Il sort de son sac un ballon et me regarde avec un grand sourire. Son visage s'illumine et ses yeux brillent de malice comme les étoiles qui nous entourent.
-Il est tard et y'a pas de terrain.
- Je comprends tu crains de perdre. À plus alors ! Son regard moqueur me défie.
-Très bien ! Je vais jouer mais à une condition !
-Je t'écoute.
-Si je gagne, je décide du reste de la nuit. Si je perds, c'est toi qui décides. Ça te va ?
- Ça me va. J'ai hâte de te voir me suivre dans tout Paris !
-On verra ! Le premier qui marque dix paniers gagne. Bonne chance.
-Bonne chance.
Après de longues minutes de jeu, c'est Timael qui remport la partie.
-Alors ça fait quoi de perdre ?
-ça va abuse pas ! Tu as marqué que trois paniers de plus.
- Tu ne veux juste pas accepter ta défaite !
On rit comme si nous n'étions que deux sur terre, dans une autre dimension, seule la nuit produit cette sensation.
- Bon, vient on va manger – dit-il.
- Mais tu as vu l'heure ! Tout est fermé !
-Je connais un endroit. Suis-moi !
Il me prend par la main pour arriver à une bouche de métro. Timael sort un billet de sa poche et achete des tickets. Quelques arrêts plus tard, nous descendons et, nous rentrons dans une ruelle sombre pour arriver dans un bar.
- Un coca pour fêter ma victoire, ça te va ?
- Ça me va.
Après quelques minutes, il revient.
-On n'en a pas trop parler mais tu as dit que ton père est basketteur ?

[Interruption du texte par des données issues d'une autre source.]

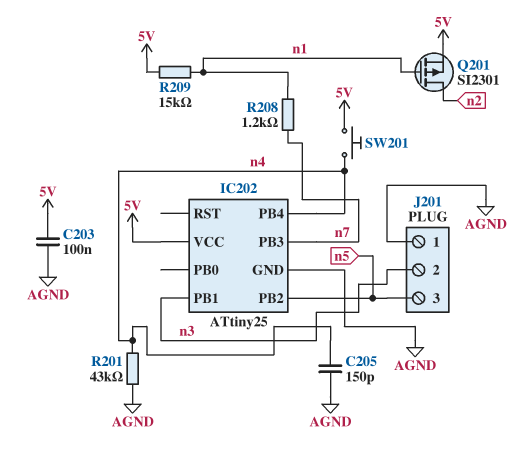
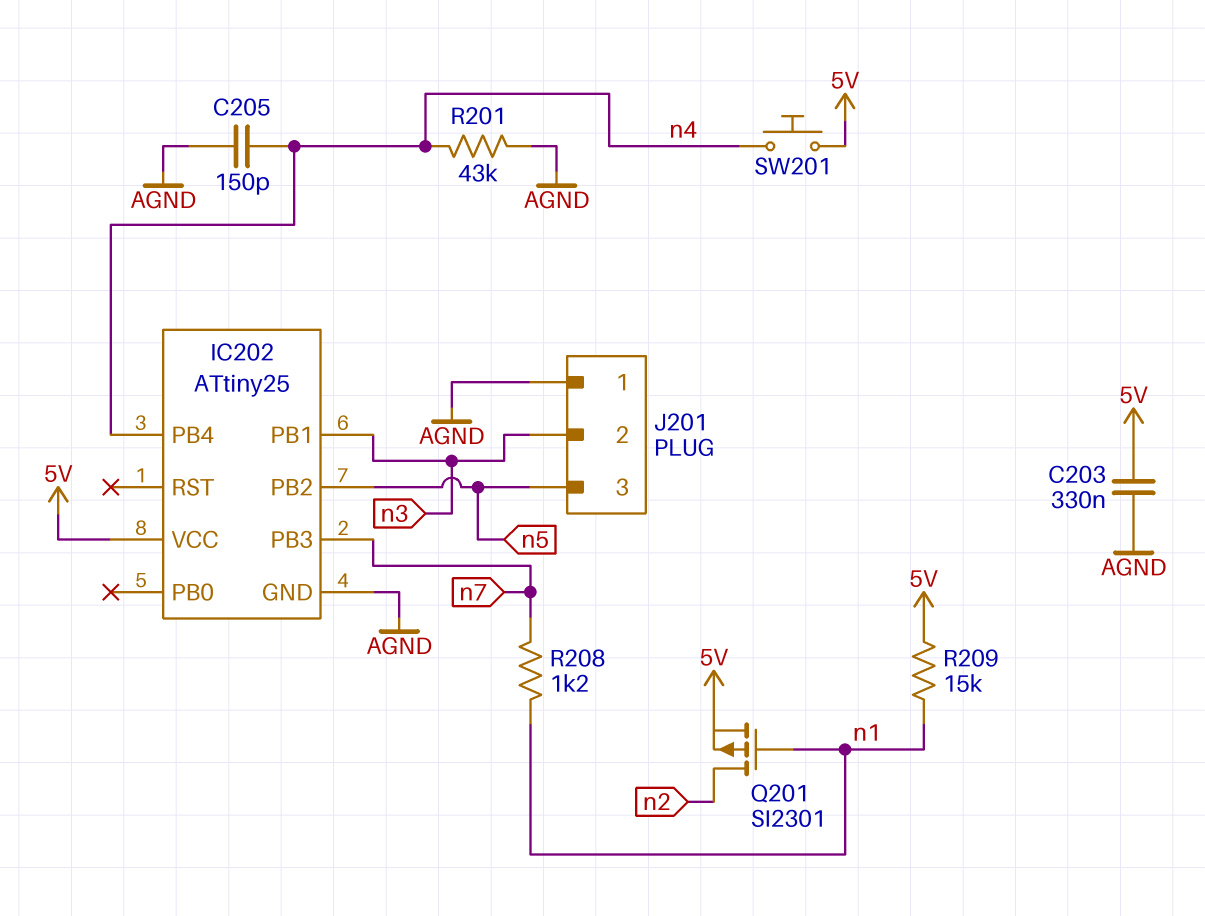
C203: 100nF (5V, AGND) -> 330nF (5V, AGND)

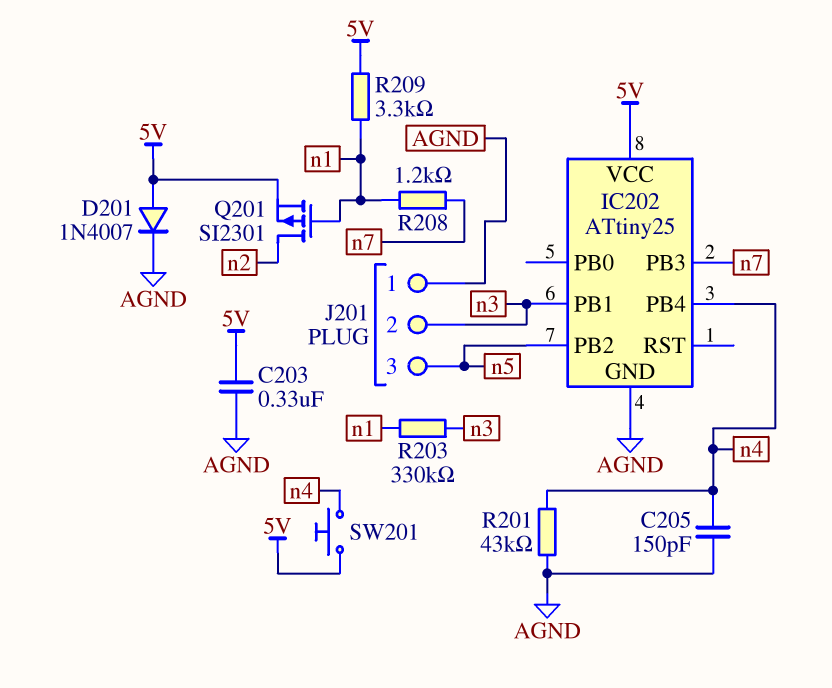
D201: none -> diode 1N4007 (A 5V, K AGND)
R203: none -> 330k (n1, n3)
R209: 15k (5V, n1) -> 3.3k (5V, n1)

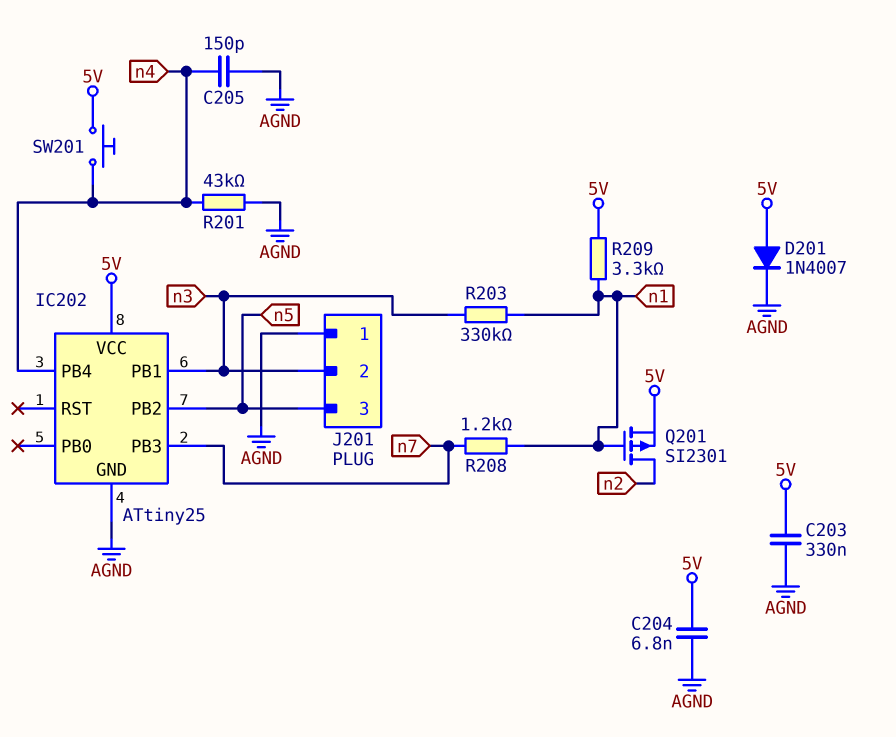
C204: none -> 6.8nF (5V, AGND)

-Je ne sais pas s'il en fait encore. Ça fait un an que je n'ai pas eu de nouvelle.
-Pourquoi ?
-C'est compliqué depuis que mes parents ont divorcé. Mon père ne voulait pas se rapprocher de Paris. Du coup, je ne le vois plus, on a arrêté de se parler.
Timael laissa un silence avant de reprendre :
-Désolé pour toi. Allez viens, suis-moi je vais te montrer quelque chose !
Il me reprend à nouveau la main et nous sortons du bar. Nous nous dirigeons en direction de la grande roue. Arrivée sur place, il sort une nouvelle fois un billet de sa poche. Tout d'un coup, un mouvement de foule se crée autour de nous. Cette nuit si calme prend une tournure sombre et effrayante.
-Monsieur Quenedit ! Monsieur Quendit !
Des gens crient et prennent des photos. C'est une scène improbable. Les flashs crépitent et la nuit s'éclaire comme le jour.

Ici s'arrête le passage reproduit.